I have the following scenario. We performed MACE experiments (like RNA-seq but you produce only one read per transcript) for three developmental stages of tomato pollen (3 biological replicates for each stage). On the one hand I produced RPM values for all genes by normalizing simply for the differing library size. On the other I performed an analysis with DESeq2. When comparing the RPM values of stage 1 and stage 3 I see for some genes nearly identical RPM values, whereas according to DESeq2 these genes are differentially expressed. In total I have around 16,000 (of around 19,000) differentially expressed genes when performing DESeq2 analysis with LRT test on all three stages
When looking at the venn diagram for identified genes between the 3 stages I see the following:
My problem is that I do not know whether I should trust the RPM values or DESeq2 because DESeq2 has for normalization the assumption that: "normalization is working under the assumption that most of the genes are not DE and only a small subset of genes are". But during the development of pollen there are drastic physiological and morphological changes going along with strong changes in expressed genes (as you can see from the venn diagram).
Or is DESeq2 fine and I have strong carry-over effects within the RPM values by genes exclusively expressed in one of the stages.
I further checked one of our housekeeping genes from qRT-PCRs. This gene has for the RPM values a log2FC between stage3 and 1 of ~-2.3 and for DESeq2 a log2FC of -0.89 (here I made a Wald test between stage3 and 1 and it is DE). So for the housekeeping gene DESeq2 is performing slightly better.
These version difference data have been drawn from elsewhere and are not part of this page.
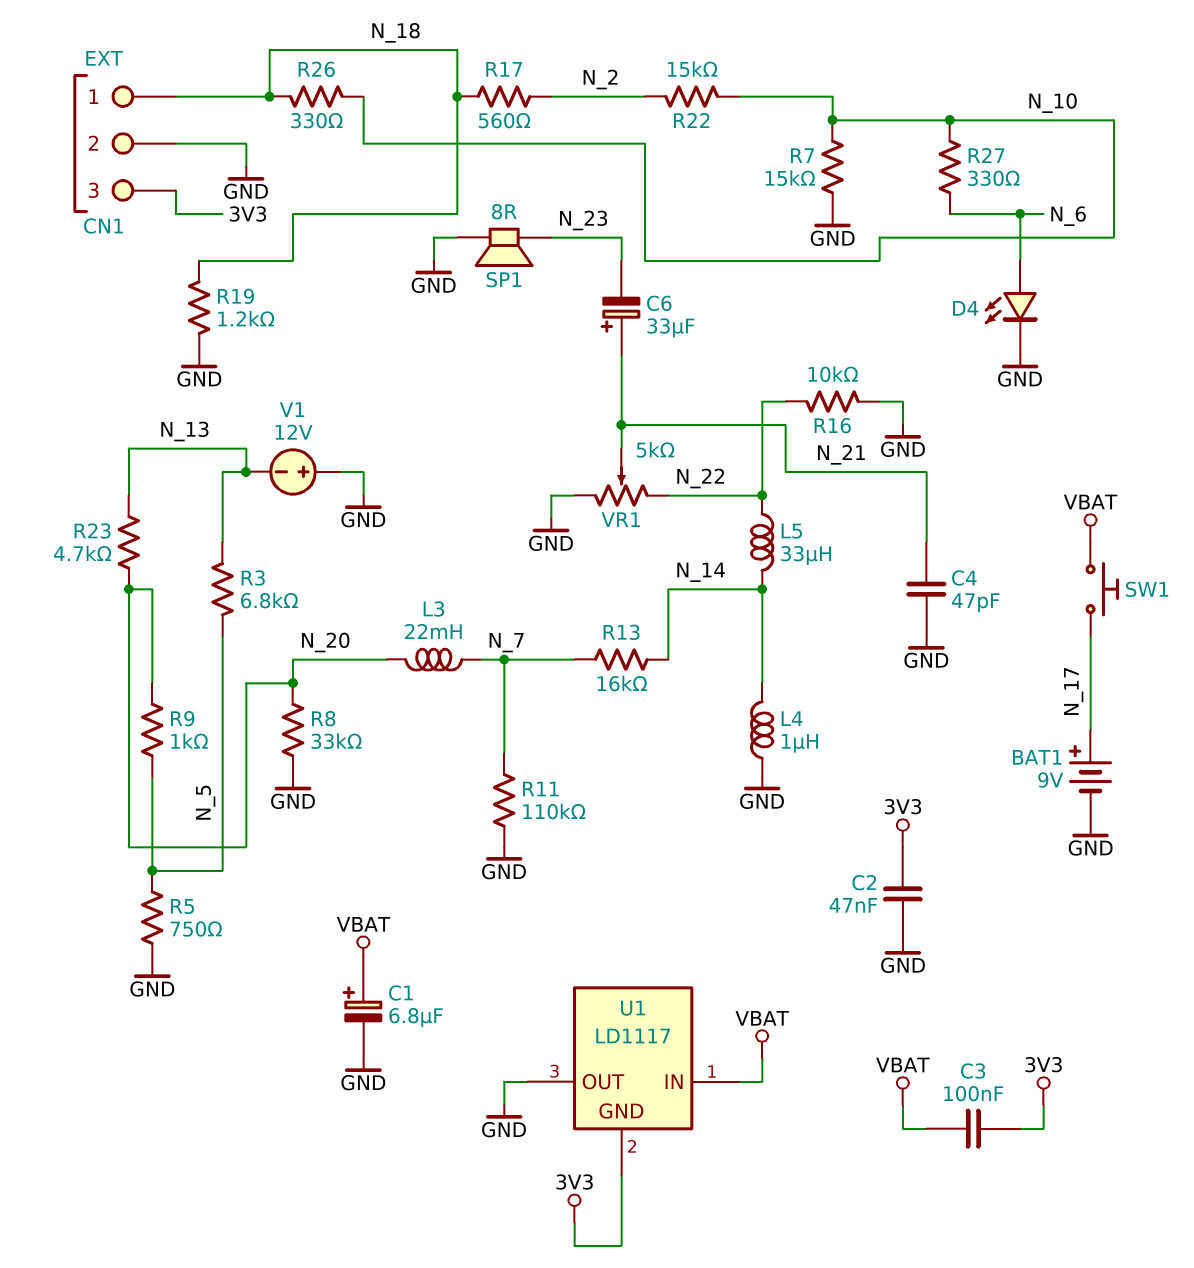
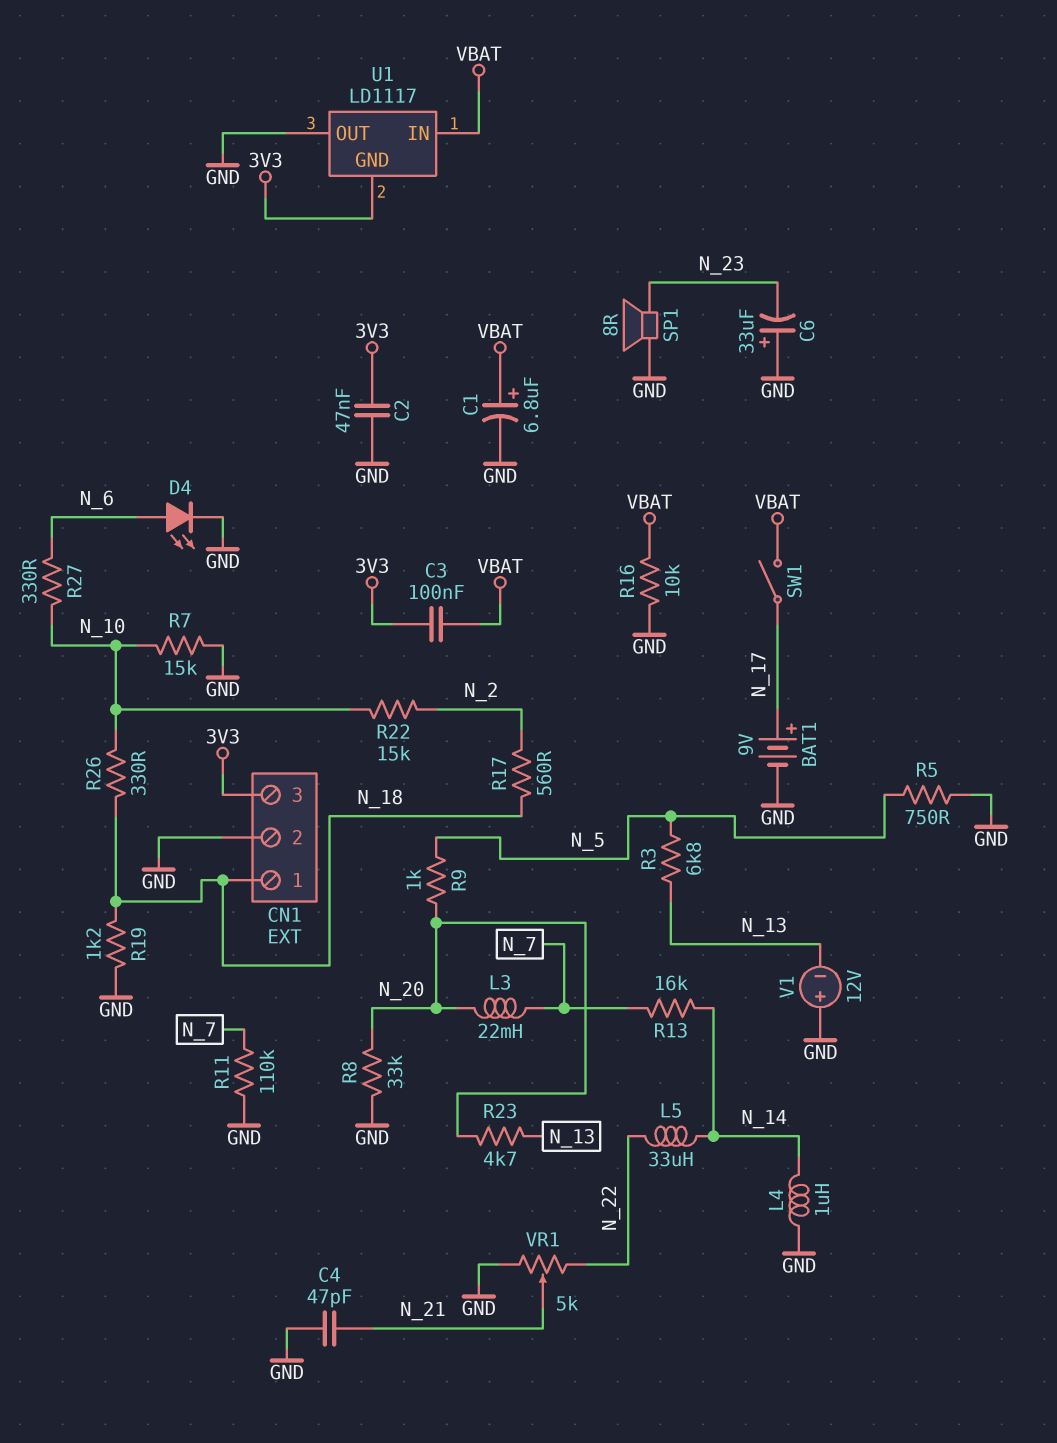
C6: 33uF (plus N_21, minus N_23) -> 33uF (plus GND, minus N_23)
R16: 10k (GND, N_22) -> 10k (GND, VBAT)
SW1: button (N_17, VBAT) -> switch (N_17, VBAT)

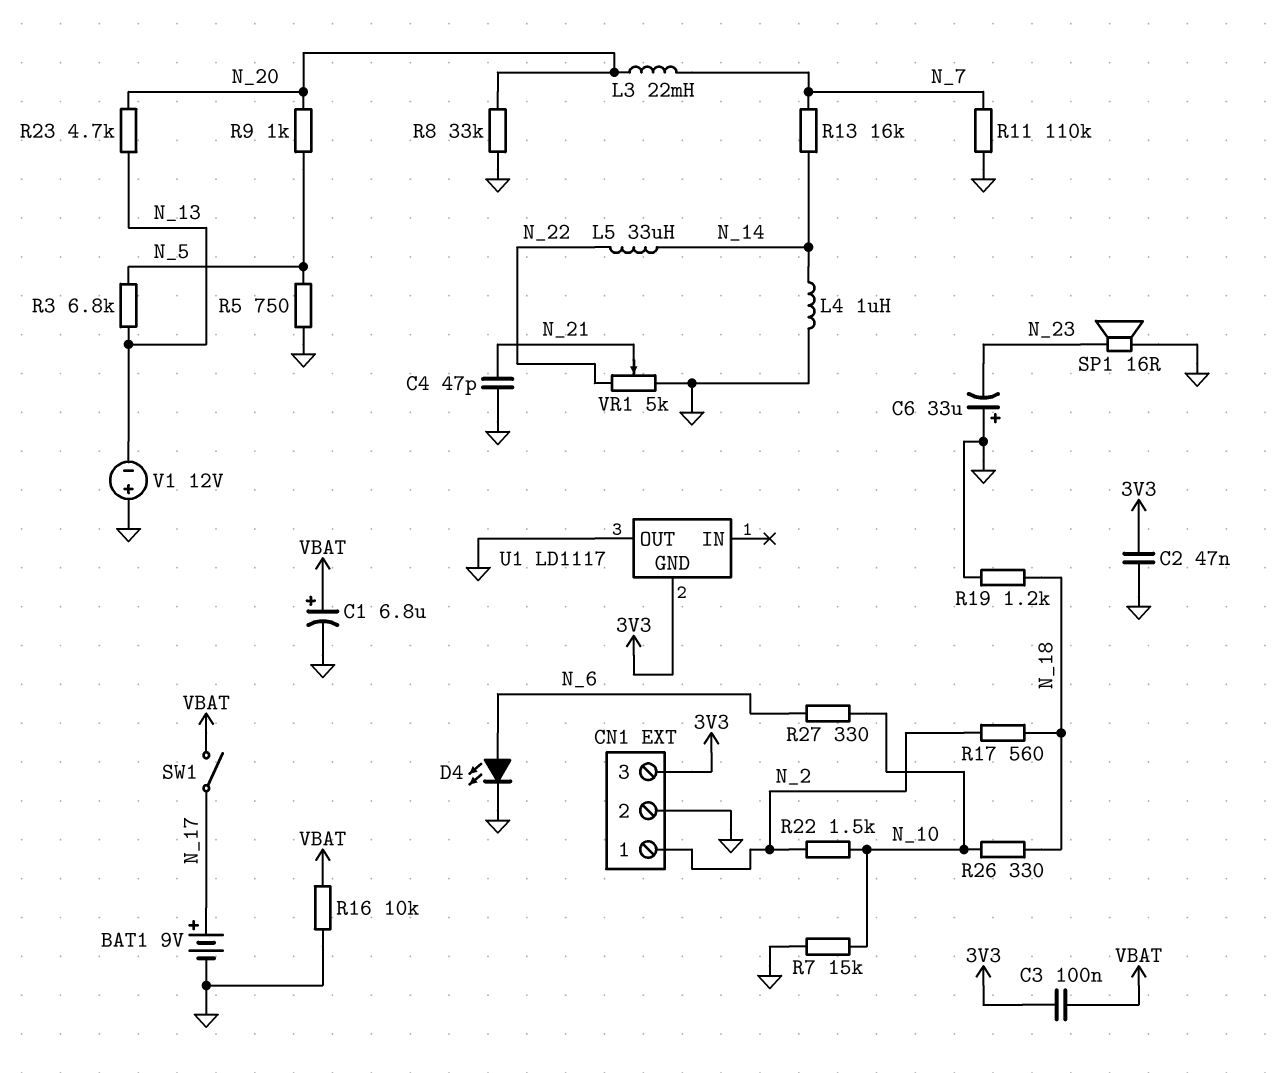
CN1 pin 1: N_18 -> N_2
R22: 15k (N_2, N_10) -> 1.5k (N_2, N_10)
SP1: speaker 8R (GND, N_23) -> speaker 16R (GND, N_23)
U1 pin IN: VBAT -> none

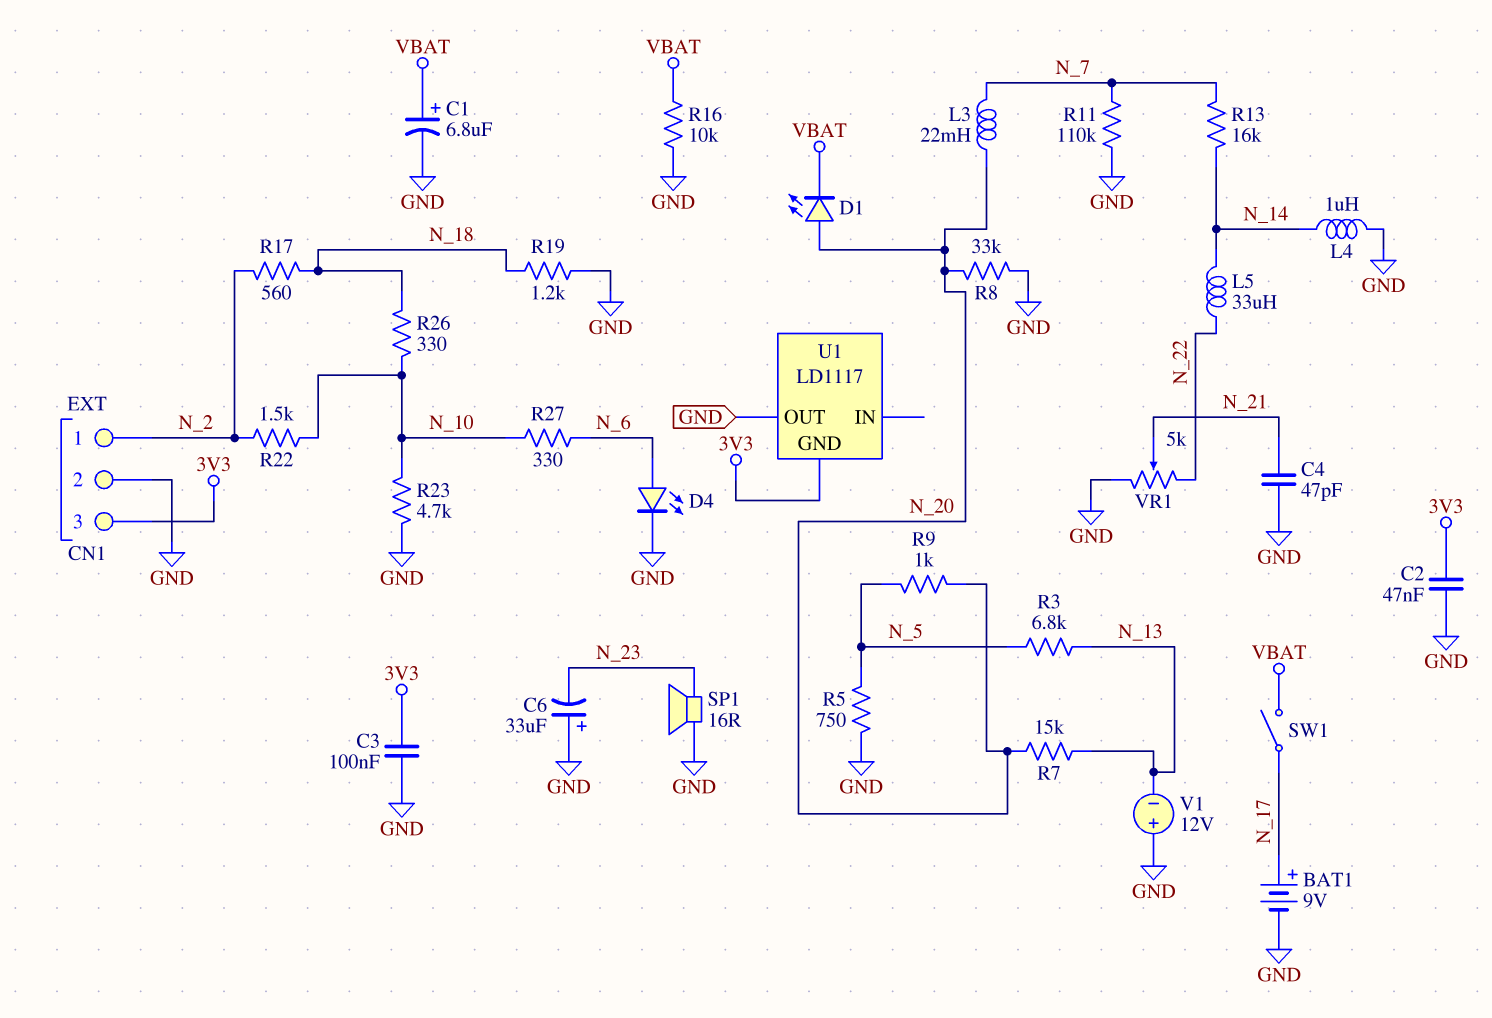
C3: 100nF (3V3, VBAT) -> 100nF (3V3, GND)
D1: none -> LED (A N_20, K VBAT)
R7: 15k (GND, N_10) -> 15k (N_13, N_20)
R23: 4.7k (N_13, N_20) -> 4.7k (GND, N_10)

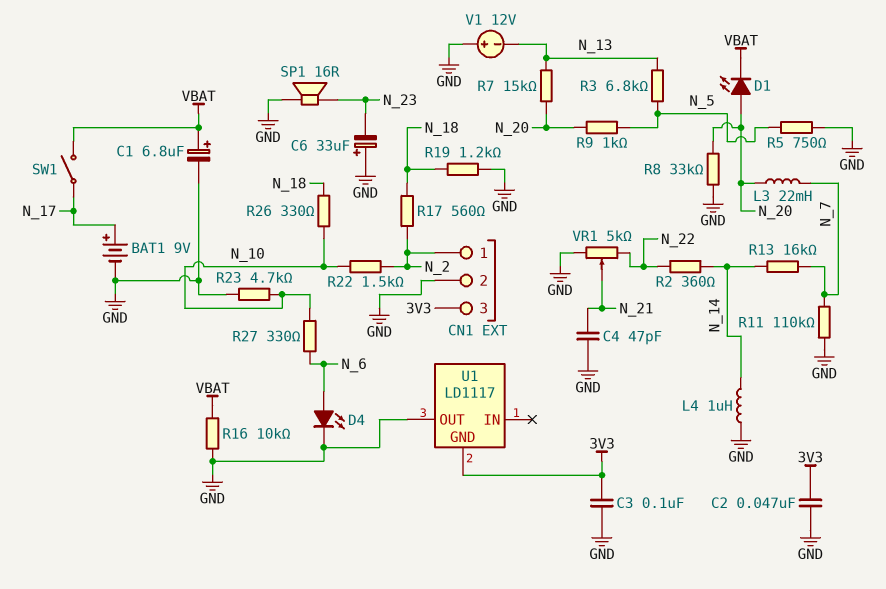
L5: 33uH (N_14, N_22) -> none
R2: none -> 360 (N_14, N_22)

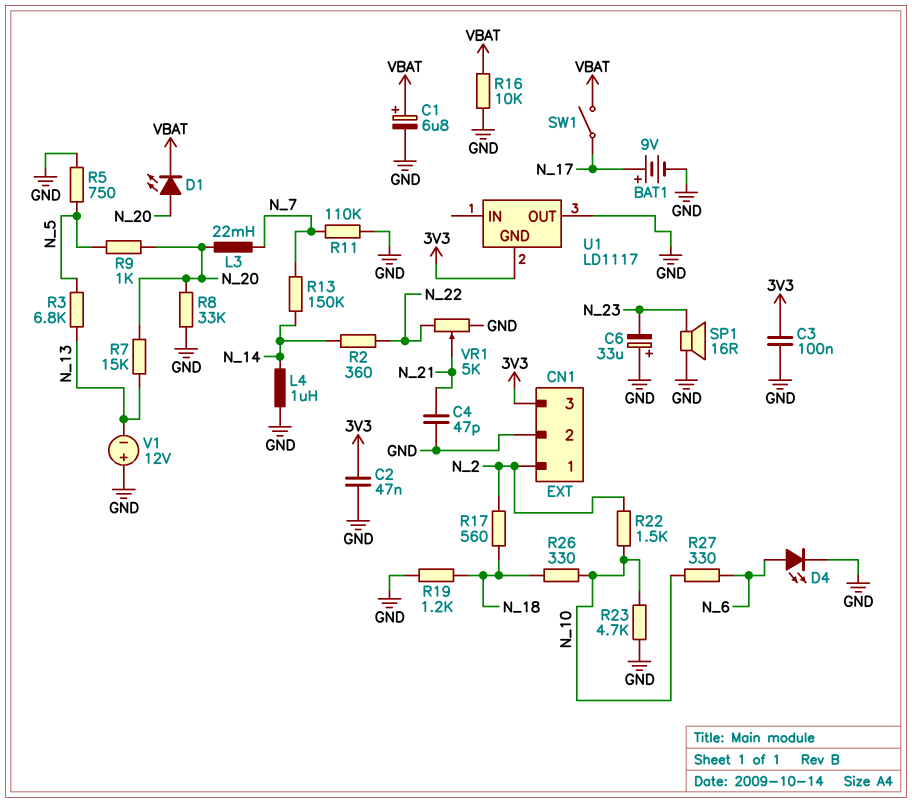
R13: 16k (N_7, N_14) -> 150k (N_7, N_14)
I really hope someone has any suggestions for me. I'm really desperate.
DESeq2's normalization will minimize the amount of differential expression. Essentially, any truly global changes across stage is normalized away (unless you have an idea about genes which do not change -- controlGenes -- and then you can input this information).
You may find it useful to look at the plotCounts for some of the DE genes. And the MA plots. If you are not interested in genes which are changing only slightly, you can use the lfcThreshold argument of results() to specify that the genes should change by a certain amount (on the log2 fold change scale).